Assim como assim, seria injusto resumir a questão em Herculano a uma tensão permanente entre História e Romance, mostrando um Herculano dual, bipolar, em constante divisão, lavrando e imaginando as intrigas romanescas à sombra delirante da Lua e trabalhando com afinco racional e sizo objectivo nos documentos à luz crua do Sol. Herculano foi um escritor dotadíssimo, daqueles que chegam para fazer, quando nada mais há, a glória dum século literário; se a nossa época o ignora a culpa é nossa, que trocámos o verbo pela verba, não dele, que continua a ser um modelo magnânimo de eloquência e elegância. Demais, conscienciosíssimo, teve a fortuna de viver uma vida suficientemente longa para experimentar e abandonar processos; aproveitava deles o que de consentâneo podia haver para o seu génio pessoal e logo os trocava por outros no fito de suprir o que ainda lhe faltava.

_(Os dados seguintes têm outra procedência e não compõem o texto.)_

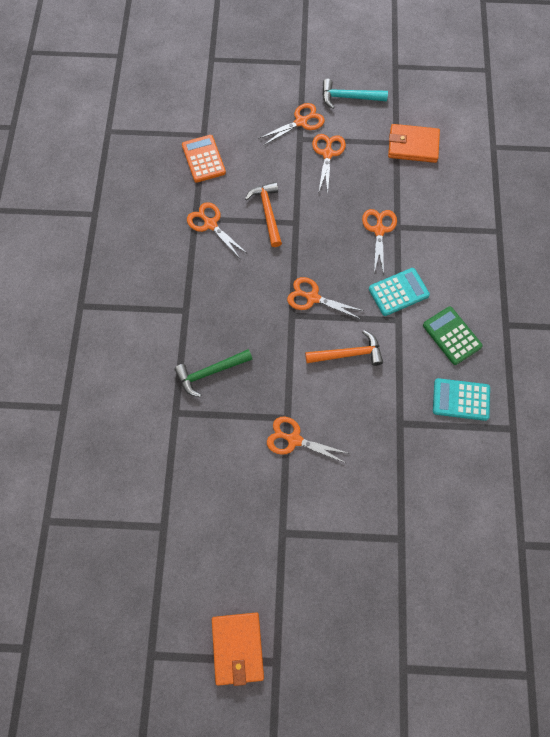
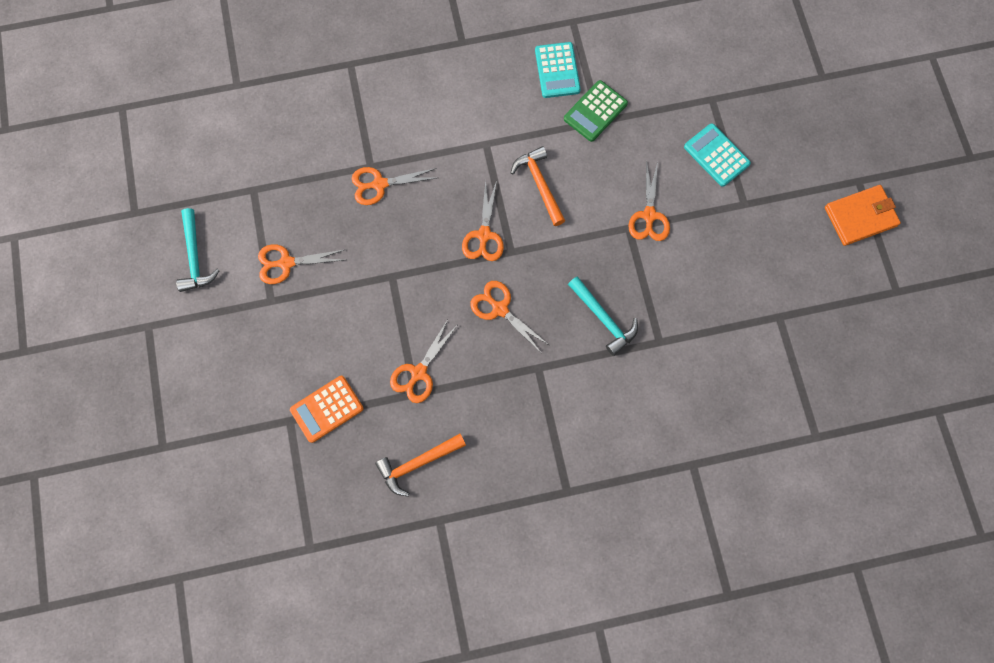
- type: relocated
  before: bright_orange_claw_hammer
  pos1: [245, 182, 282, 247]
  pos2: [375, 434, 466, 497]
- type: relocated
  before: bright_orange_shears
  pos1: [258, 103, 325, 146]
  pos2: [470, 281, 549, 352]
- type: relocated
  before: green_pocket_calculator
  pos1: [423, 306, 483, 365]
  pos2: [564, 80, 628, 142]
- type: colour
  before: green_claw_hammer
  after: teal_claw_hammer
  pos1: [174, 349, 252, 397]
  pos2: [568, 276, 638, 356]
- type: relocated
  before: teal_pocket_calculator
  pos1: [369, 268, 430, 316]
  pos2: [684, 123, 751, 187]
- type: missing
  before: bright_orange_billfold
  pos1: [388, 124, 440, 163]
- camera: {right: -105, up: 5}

Neste sentido pode dizer-se que Herculano, como escritor maduro e com oficina experiente, a perder de vista, de sucessivas galerias, com muitos e bons instrumentos para talhar o que bem entendia, sentiu e ressentiu o dualismo em que caíra e, antecipando a escrita da História que aí vinha, ensaiou a síntese que daria o mote à glosa do futuro. Falamos dos três volumes da História da Origem e Estabelecimento da Inquisição em Portugal (1854-55-59), dados à estampa numa altura em que publicara já, alternando os tempos, o grosso da sua investigação e da sua novelística. Desta vez não há curso diferenciado, quer dizer, as fronteiras entre a arte e a ciência diluem-se no conhecimento do passado. É uma forma distinta de fazer História, em que as bipolaridades anteriores surgem sintetizadas num composto vivo e novo.
O resultado pareceu tão anormal e inovador que muitos anos depois um homem culto como Fortunato de Almeida, formado nos critérios positivos da ciência, ainda avaliava o livro como de todo estranho à obra do historiador, no que foi manifestamente injusto, pois o trabalho em causa é tão-só um novo modo mais livre e mais artístico de entender ou escrever a História.